Opinion

Letters to the Editor

Suicide Implications Insensitive

This letter is in response to The Tech’s March 4 article on the death of Robert M. Wells ’08:

In the article reporting Rob Wells’s death, The Tech quoted from an essay Rob wrote in my Writing and Experience class during his freshman year on his having suffered from bipolar disorder and depression. While the essay is posted in the online magazine Culture Shock!, which was the class project and thus is available for anyone to read, your quoting it in the first column of your news report impressed me as having been motivated by the desire to raise the possibility that Rob’s death was not accidental. I found it to be an egregious and unfortunate example of sensationalist journalism — prevalent in the newspapers of today, yes, but I would like to think MIT students are above the fray in such delicate matters. Reading the article made me feel more intense sympathy for Rob’s family, who, it seems to me, have already suffered enough.

Editor’s Note: The Tech stands by its reporting.

Letter to the Community

Over the past weeks we have lost several members of the MIT family. Robert Wells died in a fall from his place of residence. J. Mark Schuster Professor of urban studies and planning lost a valiant battle with cancer. We said good-bye to emeritus faculty Louis Menand of political science and Frances Reintjes of electrical engineering.

At one level this is the natural order of things. At another, death always comes too soon. What we are reminded of, however, is that we are bound together in a shared enterprise. We are all touched by loss no matter whom, no matter when, and no matter why.

Our thoughts and prayers are with the families who have suffered loss. Members of the Delta Upsilon fraternity traveled to be with Robert’s family at a service in New York. Later this week and next month we will celebrate their lives. This is as it should be.

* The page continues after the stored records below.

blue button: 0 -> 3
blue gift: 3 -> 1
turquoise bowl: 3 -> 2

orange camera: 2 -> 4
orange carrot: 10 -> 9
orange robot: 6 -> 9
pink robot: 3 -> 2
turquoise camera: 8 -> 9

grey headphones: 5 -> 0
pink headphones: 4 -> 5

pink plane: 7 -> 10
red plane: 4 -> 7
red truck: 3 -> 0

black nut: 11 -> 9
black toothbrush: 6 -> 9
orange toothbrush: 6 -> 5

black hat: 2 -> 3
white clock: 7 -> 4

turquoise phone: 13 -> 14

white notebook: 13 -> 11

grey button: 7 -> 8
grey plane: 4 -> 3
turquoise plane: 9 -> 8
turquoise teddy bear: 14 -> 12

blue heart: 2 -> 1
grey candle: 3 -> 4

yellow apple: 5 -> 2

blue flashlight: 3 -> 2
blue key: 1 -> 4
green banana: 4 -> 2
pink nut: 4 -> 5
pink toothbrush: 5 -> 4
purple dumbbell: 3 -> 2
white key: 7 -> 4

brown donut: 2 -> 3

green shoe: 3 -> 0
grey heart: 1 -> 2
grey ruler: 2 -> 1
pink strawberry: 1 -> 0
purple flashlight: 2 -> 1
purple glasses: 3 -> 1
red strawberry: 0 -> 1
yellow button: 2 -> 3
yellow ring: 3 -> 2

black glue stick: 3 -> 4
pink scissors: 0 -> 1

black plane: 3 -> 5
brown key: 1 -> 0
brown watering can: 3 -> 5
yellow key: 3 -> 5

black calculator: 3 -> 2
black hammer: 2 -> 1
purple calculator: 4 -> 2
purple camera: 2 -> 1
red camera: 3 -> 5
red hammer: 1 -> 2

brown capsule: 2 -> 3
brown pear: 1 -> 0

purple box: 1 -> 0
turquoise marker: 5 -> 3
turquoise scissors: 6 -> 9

As the same time, our community is also blessed. On March 6, Prof. David Mindell and his wife Pamela, Housemasters in Edgerton Hall welcomed Lucia Flora Mindell to their family and we welcome her to ours; we celebrate with them.

Sunday morning our clocks turned forward, the sun stays with us later in the day, and prospects of spring seem more real. Let us all find new energy for our work together, and for the ties of friendship and family that knit our community ever tighter. With time healing will come, but as the days pass let us resolve to be better friends, colleagues, workers and companions. The ties that bind us are wonderfully strong and should be celebrated each day.